Chemical and Morphological Characterization of Ultra‐Thin Fluorocarbon Plasma‐Polymer Deposition on 316 Stainless Steel Substrates: A First Step Toward the Improvement of the Long‐Term Safety of Coated‐Stents

Summary: Metallic intravascular stents are medical devices used to scaffold a biological lumen, most often diseased arteries, after balloon angioplasty. They are commonly made of 316L stainless steel or Nitinol, two alloys containing nickel and chromium, which are classified as potentially toxic and carcinogenic by the International Agency for Research on Cancer. Their long‐term safety is therefore controversial, since the corrosion processes may lead to the release of several metallic compounds potentially toxic. Therefore, the strategy behind this work was to develop a process aiming the complete isolation of the devices from the body fluids by a thin, cohesive and strongly adherent coating of a plasma‐polymerized fluoropolymer.
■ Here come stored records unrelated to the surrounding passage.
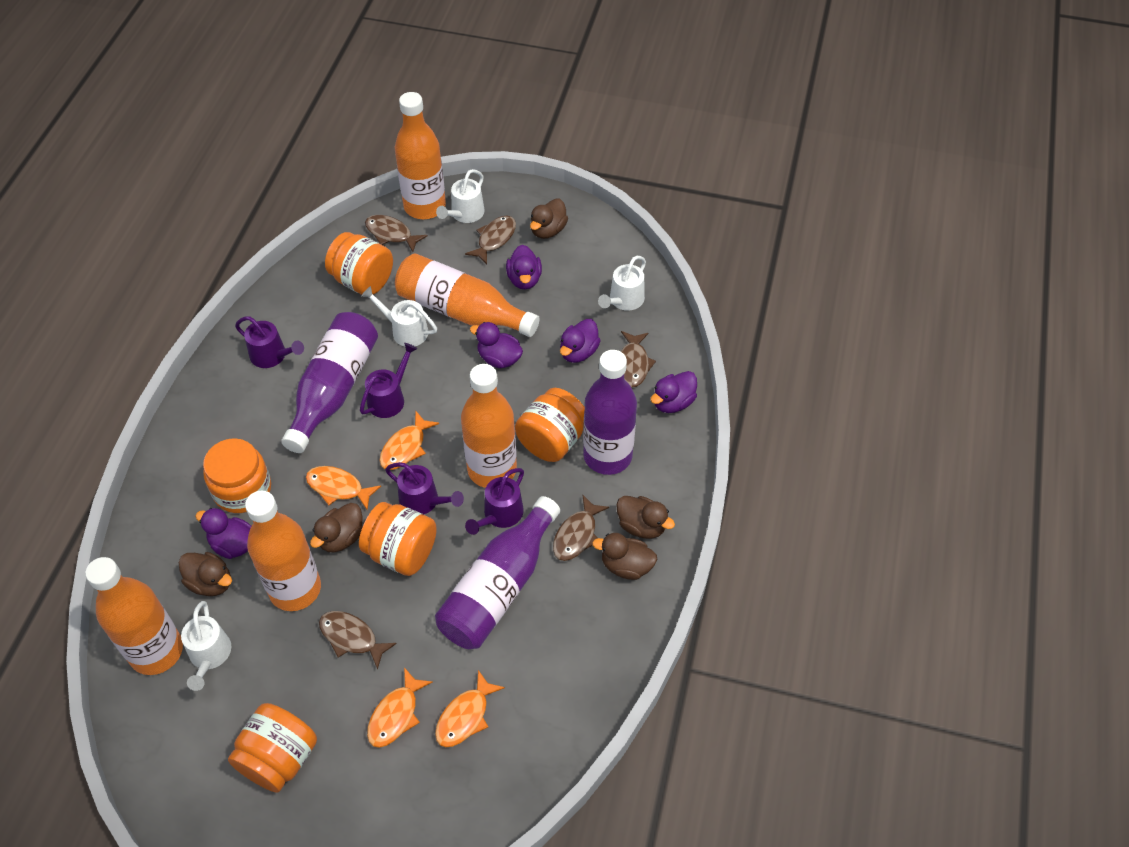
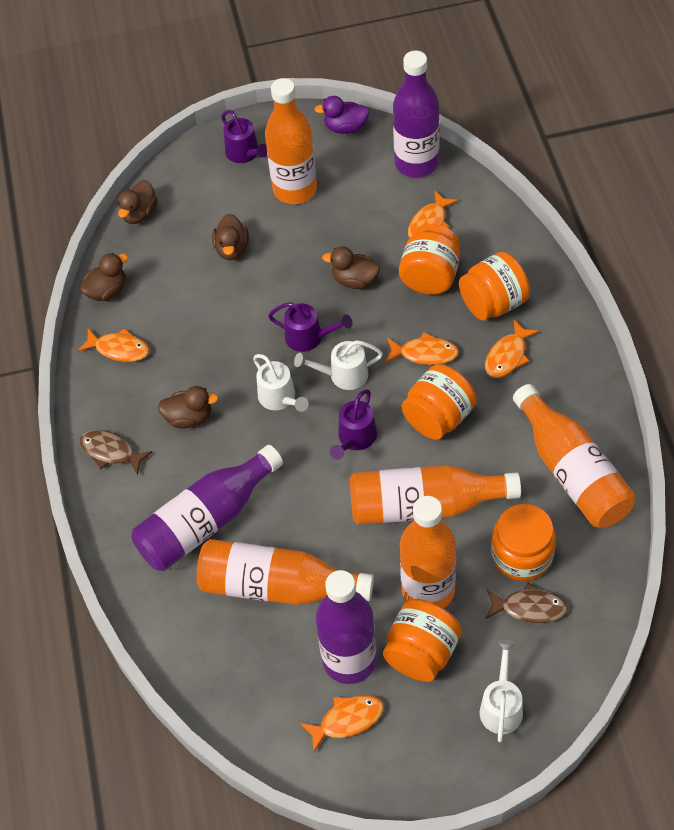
brown fish: 5 -> 2
orange fish: 4 -> 5
purple duck: 5 -> 1
purple watering can: 4 -> 3
white watering can: 4 -> 3

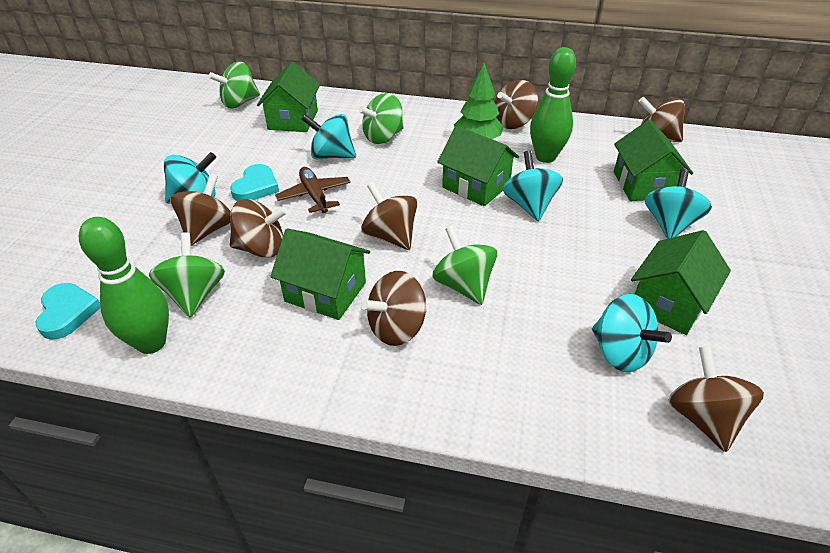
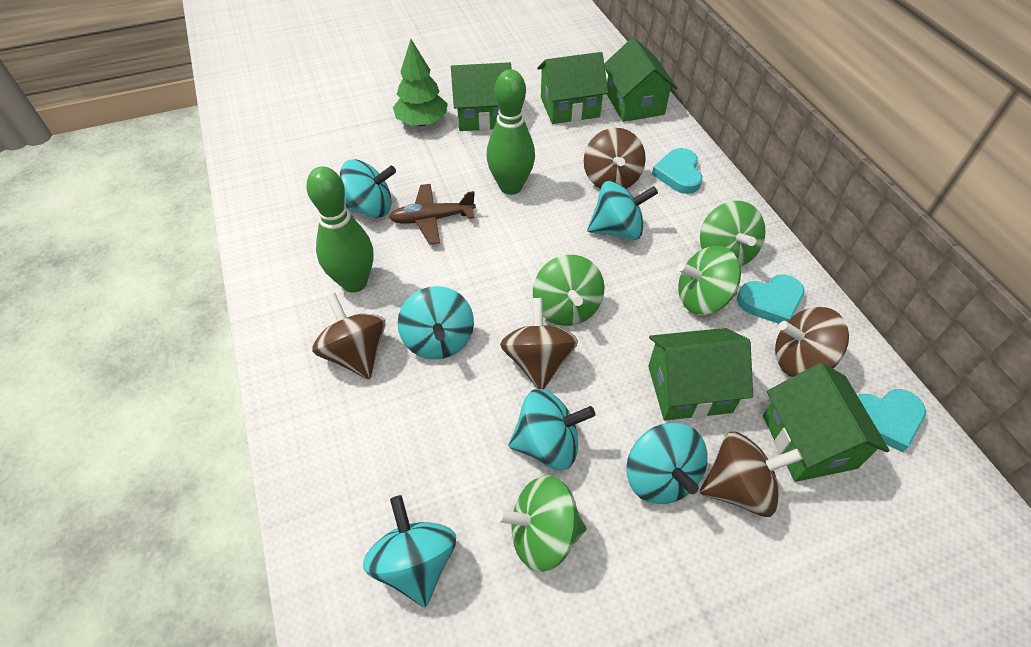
brown spinning top: 7 -> 5
turquoise heart: 2 -> 3
turquoise spinning top: 5 -> 6

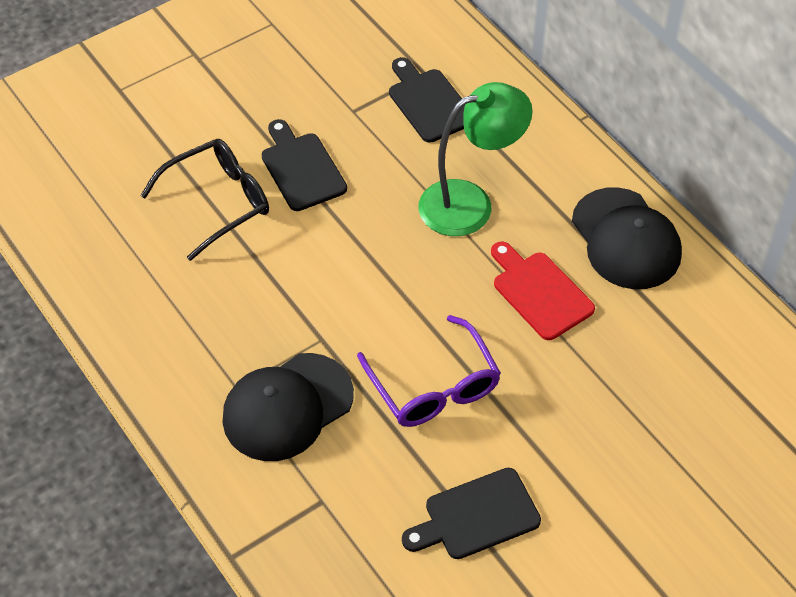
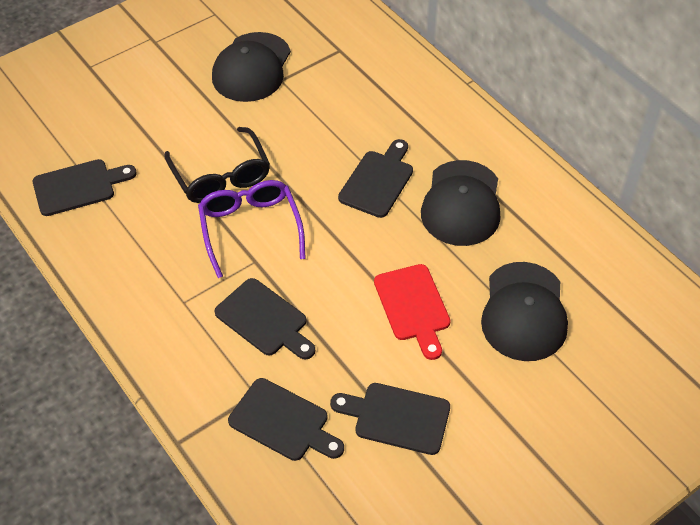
black cap: 2 -> 3
black cutting board: 3 -> 5
green lamp: 1 -> 0

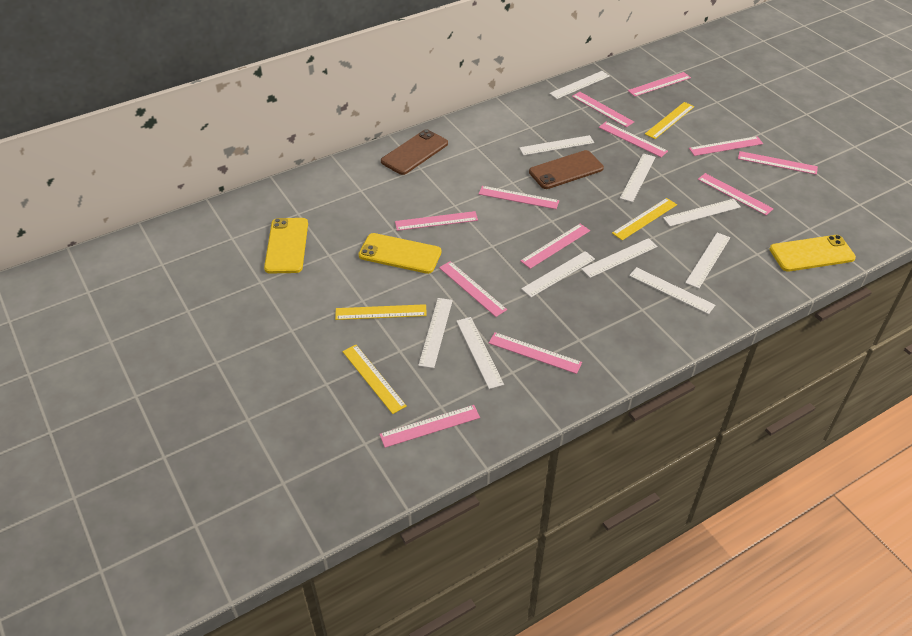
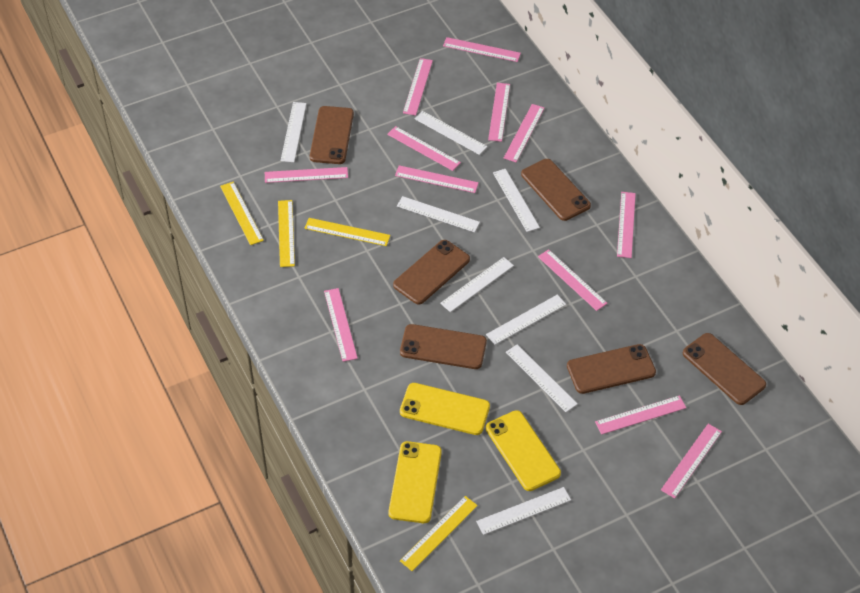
brown phone: 2 -> 6
white ruler: 10 -> 8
Ultra thin fluorocarbon films were deposited on pre‐treated stainless steel surfaces by radio frequency glow discharge plasma. Chemical composition, structure, hydrophobicity and morphology of the plasma‐polymer films were investigated by X‐ray photoelectron spectroscopy, Fourier‐transform infrared spectroscopy, water contact angle measurements and atomic force microscopy. Results show that the films were partially hydrogenated, amorphous, highly hydrophobic, smooth and pinhole‐free. Deposition on as‐received substrates however leads to partially hydrogenated, porous fluorocarbon coatings that consisted of heterogeneously distributed nanospherical particles. Thus, careful pre‐treatment prior to deposition proved essential, as demonstrated by its strong influence on the chemical composition of the interface, as well as the chemical structure and the morphology of the plasma‐polymer films. Finally, plasma‐polymer films were validated with respect to impermeability in a medium reproducing the physiological conditions that prevail in coronary arteries.